Sunday, May 8, 2011

Maple Swamp 5/8/11

This morning's ELIAS walk in Maple Swamp was disappointing in the absence of the swarms of May migrants that have been seen here in years past but there were still some good birds and one mystery sighting that was probably an A+ bird.

The first question is always about warblers. The best sighting was a Chestnut-sided male seen often and close. I'm not sure if that bird has ever nested in Maple Swamp but it has disappeared as a breeder from most of Long Island and its return would certainly be welcome!

Other warblers: Blue-wing, Am Redstart, Ovenbird, Yellow, Common Yellowthroat, Black-and-White, Yellow-rumped and Pine, making a total of nine species in all.

Eastern Wood-Pewee was present and singing along with Eastern Phoebe and Great Crested Flycatcher.
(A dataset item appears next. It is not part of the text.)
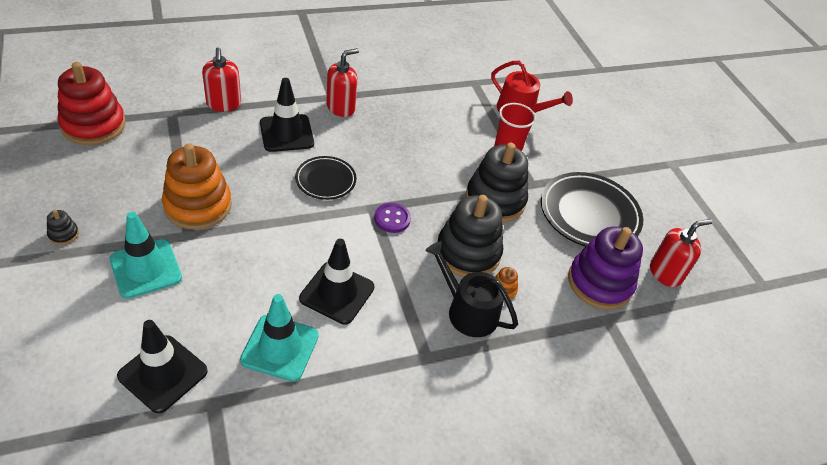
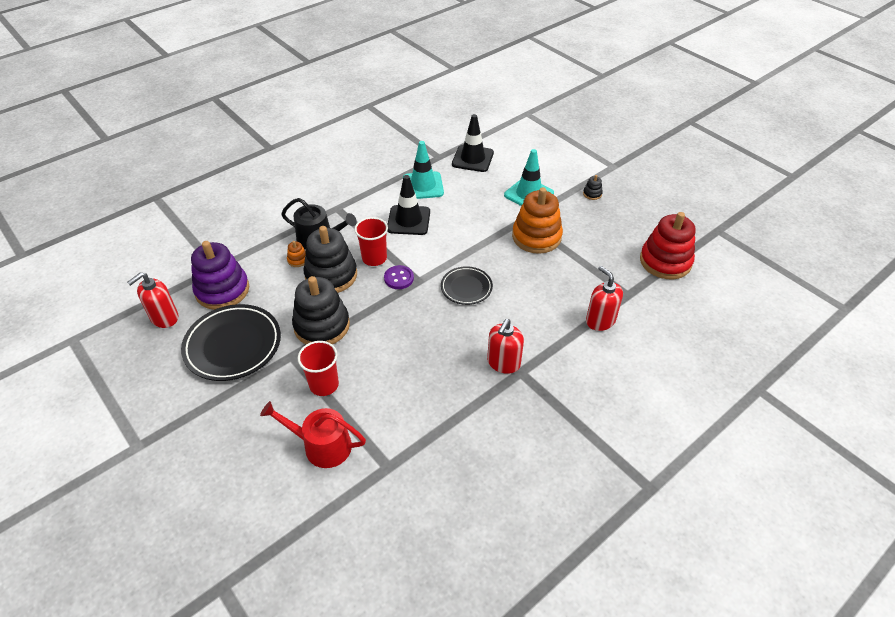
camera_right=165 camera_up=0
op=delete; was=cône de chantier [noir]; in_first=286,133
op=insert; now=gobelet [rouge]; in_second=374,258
Breathtaking looks at Scarlet Tanager, Baltimore Oriole and Orchard Oriole were easy to get in the still nascent leaf canopy. A pair of Blue-Gray Gnatcatchers was foraging on the ground and in the low bushes a few feet in front of us. Red-eyed Vireo was singing but no Wood Thrushes or Veerys (Veeries?).

A resplendent male Indigo Bunting made a dramatic appearance flitting low and easy-to-see on Pleasure Drive at the beginning of the day. But the mystery bird, alas not seen by me, was at the end of the day: a sparrow in the grass at the old horse farm seen together with and in contrast to a Chipping Sparrow. This bird, seen first in the grass and then on lower branch of a Red Cedar, was described as flat-headed, streaky, with yellow on the face and colorful on the back. Both of the birders who saw it well were fairly experienced and recognized it immediately as something different and "out of place", describing it as "like a bright Seaside Sparrow". A flat-headed sparrow is almost certainly an Ammodramus but our Seasides are not colorful or bright (and probably do not visit old horse farms very often) and the adult Grasshopper Sparrow is not streaky on the front. The bird that fits is Henslow's Sparrow and I can say from personal experience that the facial color of this species, although usually described as green or olive, can look quite yellowish in the right light! At any time and place, even the suspicion of a Henslow's is a 'wow' moment!